Blueberries: they are as American as a berry gets. They are a berry in the Vaccinium family which also includes cranberries, bilberries, huckleberries, and Madeira blueberries. We enjoy two main types of blueberries in this country, both of which are native: "lowbush" blueberries are the ones dubbed "wild", and the "highbush" blueberries are the cultivated, larger berries found in most farmer's markets and grocery stores nationwide. The highbush blueberries were introduced to Europe as recently as the 1930's. (Most of the blueberries you find overseas are a relative of our native berries, most likely huckleberries or whortleberries or bilberries). Commercially sold blueberries are species that are native to eastern and north-central North America. The bulk of U.S. blueberry (highbush) harvesting happens in Oregon (number one with 131 million pounds in 2018), followed by Washington, Georgia, Michigan, New Jersey, California, and North Carolina. Maine produces the bulk of wild blueberries -- the official fruit of Maine -- and British Columbia produces the bulk from Canada. Overseas, Mexico, Peru, Poland, Germany, France, and Spain have gotten in the blueberry game as well. Hammonton, New Jersey claims to be the "Blueberry Capital of the World" and the town hosts a popular festival every year to celebrate the berry. In fact, Hammonton boasts 80% of New Jersey's total blueberry production. And another fun fact: North America dominates the world stage in blueberry production (596,813 tonnes in 2017), with the U.S. contributing 40% of total worldwide production, and Canada with 27%.

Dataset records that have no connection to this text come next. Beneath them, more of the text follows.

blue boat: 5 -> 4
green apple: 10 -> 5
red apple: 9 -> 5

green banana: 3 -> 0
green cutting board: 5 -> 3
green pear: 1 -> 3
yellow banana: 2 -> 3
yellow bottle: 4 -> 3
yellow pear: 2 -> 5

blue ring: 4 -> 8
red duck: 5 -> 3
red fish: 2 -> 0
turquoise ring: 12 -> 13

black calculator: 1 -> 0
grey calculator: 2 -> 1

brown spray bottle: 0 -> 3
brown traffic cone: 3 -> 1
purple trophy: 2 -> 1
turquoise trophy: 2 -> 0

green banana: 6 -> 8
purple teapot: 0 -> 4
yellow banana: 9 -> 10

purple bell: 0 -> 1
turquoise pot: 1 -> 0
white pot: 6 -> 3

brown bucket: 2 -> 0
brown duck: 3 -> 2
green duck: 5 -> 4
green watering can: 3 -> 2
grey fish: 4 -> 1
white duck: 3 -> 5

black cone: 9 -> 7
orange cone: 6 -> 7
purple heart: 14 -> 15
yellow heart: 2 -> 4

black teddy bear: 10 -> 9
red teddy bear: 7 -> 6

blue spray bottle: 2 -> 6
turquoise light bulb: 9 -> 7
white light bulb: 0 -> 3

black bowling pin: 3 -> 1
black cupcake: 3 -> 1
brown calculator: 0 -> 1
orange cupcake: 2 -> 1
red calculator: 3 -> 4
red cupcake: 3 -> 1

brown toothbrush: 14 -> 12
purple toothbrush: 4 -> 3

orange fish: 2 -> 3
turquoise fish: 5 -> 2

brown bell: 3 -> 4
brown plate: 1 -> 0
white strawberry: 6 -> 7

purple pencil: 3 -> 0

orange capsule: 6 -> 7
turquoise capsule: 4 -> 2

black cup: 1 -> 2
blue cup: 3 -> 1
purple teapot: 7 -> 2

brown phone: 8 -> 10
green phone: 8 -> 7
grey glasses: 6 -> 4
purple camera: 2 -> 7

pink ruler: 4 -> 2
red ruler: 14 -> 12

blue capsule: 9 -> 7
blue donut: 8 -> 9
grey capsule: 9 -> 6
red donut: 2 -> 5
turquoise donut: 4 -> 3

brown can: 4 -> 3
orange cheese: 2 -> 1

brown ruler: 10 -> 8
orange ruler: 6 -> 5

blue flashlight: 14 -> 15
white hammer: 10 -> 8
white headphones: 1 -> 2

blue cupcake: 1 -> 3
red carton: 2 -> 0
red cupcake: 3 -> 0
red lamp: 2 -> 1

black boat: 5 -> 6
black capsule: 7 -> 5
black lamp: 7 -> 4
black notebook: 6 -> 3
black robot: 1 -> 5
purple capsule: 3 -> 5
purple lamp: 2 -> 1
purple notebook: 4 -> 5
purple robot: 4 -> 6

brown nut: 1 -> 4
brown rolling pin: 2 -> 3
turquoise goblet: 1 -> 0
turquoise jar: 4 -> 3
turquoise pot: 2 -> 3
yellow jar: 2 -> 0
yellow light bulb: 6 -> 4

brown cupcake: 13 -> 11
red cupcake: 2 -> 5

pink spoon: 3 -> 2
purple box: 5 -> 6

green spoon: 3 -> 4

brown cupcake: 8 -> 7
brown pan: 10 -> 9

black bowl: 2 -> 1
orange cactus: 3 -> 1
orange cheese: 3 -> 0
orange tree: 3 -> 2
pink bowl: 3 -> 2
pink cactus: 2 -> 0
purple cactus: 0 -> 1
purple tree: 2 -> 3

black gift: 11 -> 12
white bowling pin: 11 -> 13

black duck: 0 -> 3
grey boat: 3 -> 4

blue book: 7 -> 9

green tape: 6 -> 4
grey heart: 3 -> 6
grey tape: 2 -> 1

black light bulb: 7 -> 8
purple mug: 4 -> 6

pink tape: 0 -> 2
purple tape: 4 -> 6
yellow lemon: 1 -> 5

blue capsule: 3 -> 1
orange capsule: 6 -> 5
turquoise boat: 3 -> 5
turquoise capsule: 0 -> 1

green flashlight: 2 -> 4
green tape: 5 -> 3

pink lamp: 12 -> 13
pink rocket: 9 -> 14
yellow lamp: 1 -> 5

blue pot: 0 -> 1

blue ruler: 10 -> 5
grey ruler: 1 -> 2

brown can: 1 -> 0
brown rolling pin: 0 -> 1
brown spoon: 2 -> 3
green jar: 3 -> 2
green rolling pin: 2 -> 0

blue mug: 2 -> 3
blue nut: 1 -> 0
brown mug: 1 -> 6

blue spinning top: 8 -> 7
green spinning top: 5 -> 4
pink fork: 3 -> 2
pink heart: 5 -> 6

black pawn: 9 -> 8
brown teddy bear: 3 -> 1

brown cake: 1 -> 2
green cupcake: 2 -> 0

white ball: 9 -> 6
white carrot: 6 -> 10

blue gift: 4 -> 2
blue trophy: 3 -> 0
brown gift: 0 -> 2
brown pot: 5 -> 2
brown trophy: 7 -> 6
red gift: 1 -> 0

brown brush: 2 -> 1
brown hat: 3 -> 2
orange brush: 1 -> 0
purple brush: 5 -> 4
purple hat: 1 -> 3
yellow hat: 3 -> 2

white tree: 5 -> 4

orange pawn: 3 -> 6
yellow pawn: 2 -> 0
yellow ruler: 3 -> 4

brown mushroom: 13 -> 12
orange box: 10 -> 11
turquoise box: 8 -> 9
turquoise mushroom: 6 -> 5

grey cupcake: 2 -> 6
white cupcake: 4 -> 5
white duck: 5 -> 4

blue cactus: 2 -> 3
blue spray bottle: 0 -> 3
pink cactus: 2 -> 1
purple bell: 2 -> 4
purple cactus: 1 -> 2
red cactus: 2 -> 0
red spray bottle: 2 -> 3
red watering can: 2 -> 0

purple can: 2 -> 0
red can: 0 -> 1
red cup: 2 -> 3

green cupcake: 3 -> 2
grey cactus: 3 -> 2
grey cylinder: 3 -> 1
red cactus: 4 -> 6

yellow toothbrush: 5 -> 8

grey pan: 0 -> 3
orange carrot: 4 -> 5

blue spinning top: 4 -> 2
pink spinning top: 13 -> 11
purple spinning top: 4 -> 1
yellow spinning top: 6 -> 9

Blueberries: they're as versatile a fruit as you can get. They're great out-of-hand, of course. But they're wonderful cooked down into sauces, purées, dressings, jams and jellies. They make a wonderful bbq sauce (I've made ribs with blueberries in the sauce, and my husband waxes poetic about a rib joint in Asheville NC that makes blueberry-chipotle ribs). I like to pickle blueberries every summer, as they're a great addition to cheese and salumi platters, salads, and even a fresh corn soup I make with basil oil and pickled blueberries. Sweetgreens makes a summer salad with arugula and kale, jerk chicken thighs, goat cheese, onion, sunflower seeds, and a spicy smoky blueberry dressing. I had it yesterday. It was pretty delicious. So blueberries are great on their own, and in savory preparations as well.

We already know how great blueberries are for breakfast, whether in a bowl or topping cereal or granola or yogurt, in a muffin or in pancakes (and the syrup!), in a coffee cake or in a pie. And now we're getting to desserts. Blueberries shine here too. Blueberry ice cream, pudding, mousse...blueberries in cakes and pies and anything containing lemon...candies and syrups and infusions and I could go on and on. The photo above is of a dessert of which I'm very proud. I made it for a client's dinner party out in the Hamptons, using wild Maine blueberries to make individual-sized blueberry galettes (free-form tarts) with cornmeal in the crust, homemade sweet corn ice cream, and basil gelée with a burnt marshmallow on a stick (an allusion to s'mores and childhood summers). I love the combination of blueberries, corn, and basil -- 3 distinct flavors, one fruit, one vegetable, one herb -- as they're all summer produce that loosely fit the mantra "what grows together goes together." And visually, I love their colors together too. Blueberry and corn is a classic combo, of course. 
Top Southern toque and owner of McCready's in Charleston, South Carolina, Sean Brock, offered up the dessert pictured here on his menu: a frozen polenta (cornmeal) pudding with a corn tuile in a blueberry emulsion. It was delicious, of course. And the combination actually harks back to the time of the original colonies, when Native Americans instructed the pilgrims how to grow corn and blueberries, two early native crops in America. Blueberries were even used as a natural stain for textiles and garments. (If you've ever dropped blueberries on your shirt or a tablecloth, you know how effective a coloring agent they can be).

Blueberries. However you eat them, from the simple handful to the most elaborate preparation by the top savory and pastry chefs in the world, they're a summer treat and an American classic. Enjoy them while they're at their peak. Just be careful if you're wearing summer white!